Developers of the WebKit web browser engine noticed severe problems after attempting to add a test for the SHA-1 collision to their project. Uploading the example collision PDF files provided by Google caused their SVN repository to become corrupted and prevent further commits.
Google has posted an update to the SHAttered website to warn SVN users of the risks, and Apache Subversion developers have created a tool designed to prevent PDF files such as the ones provided by Google from being committed.
The search giant has so far only published two PDF documents that prove SHA-1 collisions are possible (i.e. the files have the same SHA-1 hash, but different content). However, after 90 days, the company will release the code that allows anyone to create such PDFs.
Finding SHA-1 collisions still requires significant resources – it would cost an attacker at least $110,000 worth of computing power via Amazon’s cloud services – but it’s still 100,000 times faster compared to a brute-force attack.
The SHAttered attack also impacts the Git distributed version control system, which relies on SHA-1 for identifying and checking the integrity of file objects and commits.
However, “the sky isn’t falling,” according to Linux kernel creator Linus Torvalds. Torvalds pointed out that there is a big difference between using SHA-1 for security and using it for generating identifiers for systems such as Git.
Nevertheless, steps have already been taken to mitigate these types of attacks, and Torvalds says Git will eventually transition to a more secure cryptographic hash function.

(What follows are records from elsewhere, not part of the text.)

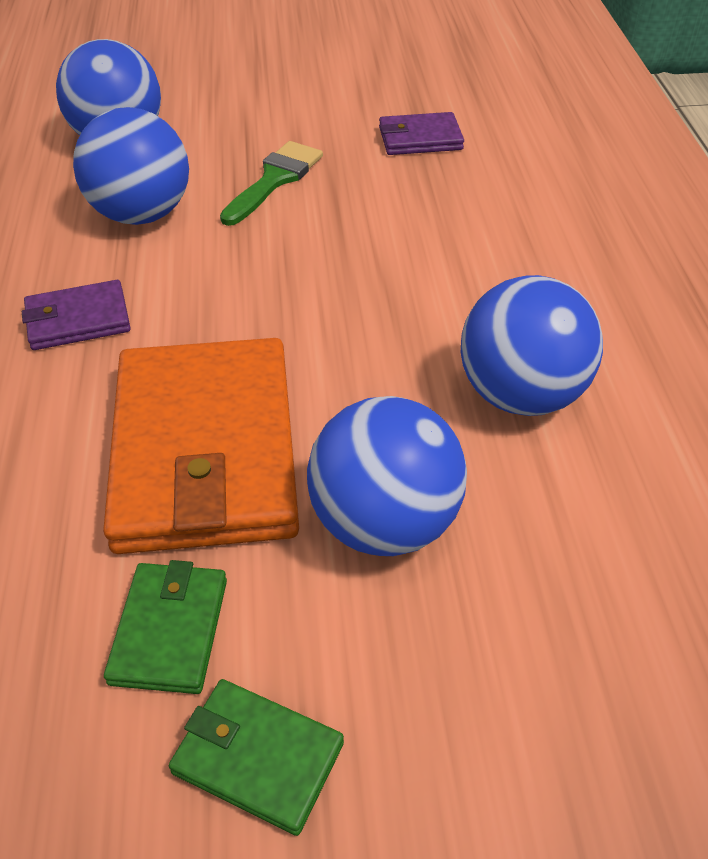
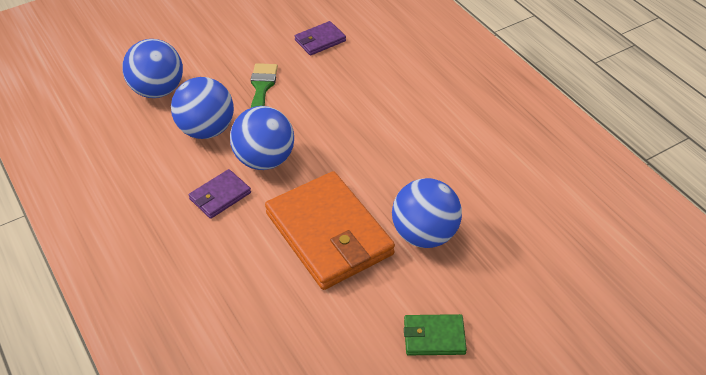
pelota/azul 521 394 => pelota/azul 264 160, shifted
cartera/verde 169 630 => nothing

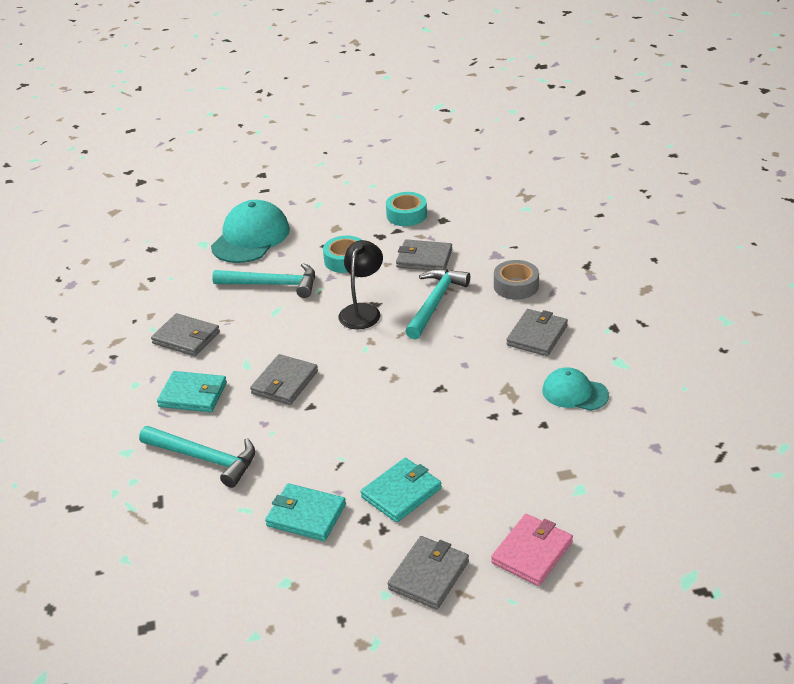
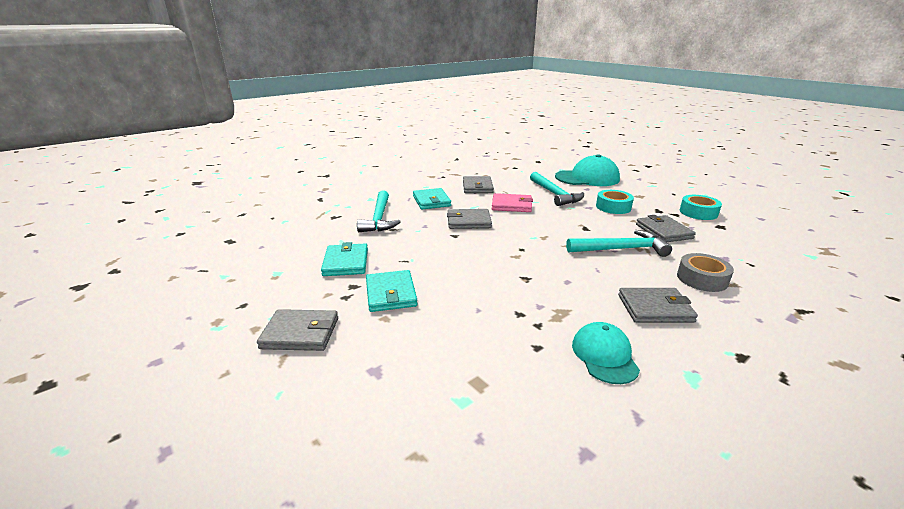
cartera/turquesa 401 493 => cartera/turquesa 390 293, 60 degrees clockwise
cartera/rosa 532 552 => cartera/rosa 511 205, shifted
lámpara/negro 362 311 => nothing

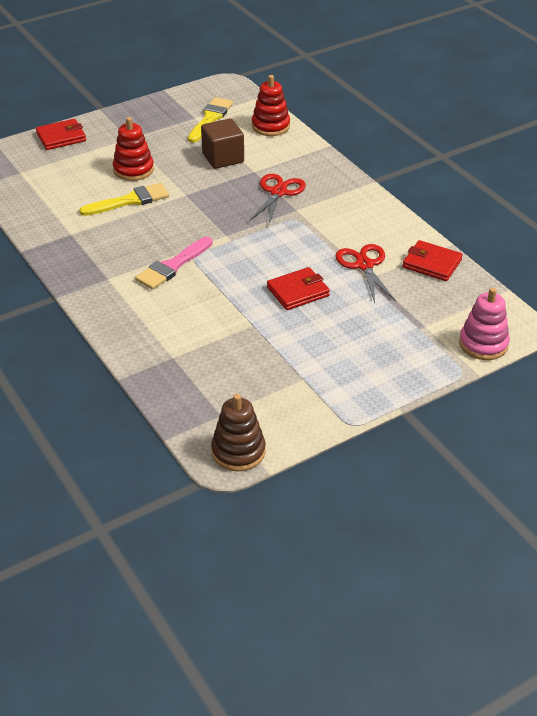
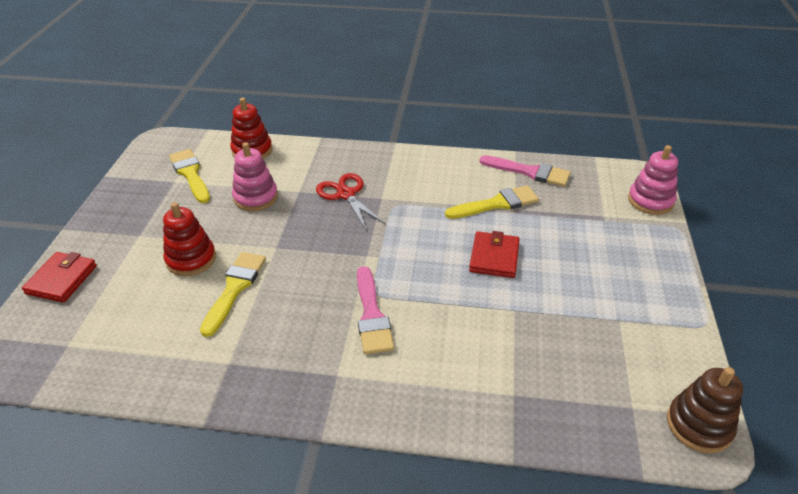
cubo/marrón 223 158 => juguete apilable/rosa 256 197
tijeras/rojo 364 265 => pincel/amarillo 496 204
cartera/rojo 431 264 => pincel/rosa 529 172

“There's a plan, it doesn't look all that nasty, and you don't even have to convert your repository,” Torvalds said in a post on Google+. “There's a lot of details to this, and it will take time, but because of the issues above, it's not like this is a critical ‘it has to happen now thing’.”
In addition to version control systems, collision attacks pose a serious threat to digital certificates, email signatures, software updates, vendor signatures, backup systems and ISO checksums. Major vendors have already started moving away from SHA-1, including Google, Facebook, Microsoft and Mozilla.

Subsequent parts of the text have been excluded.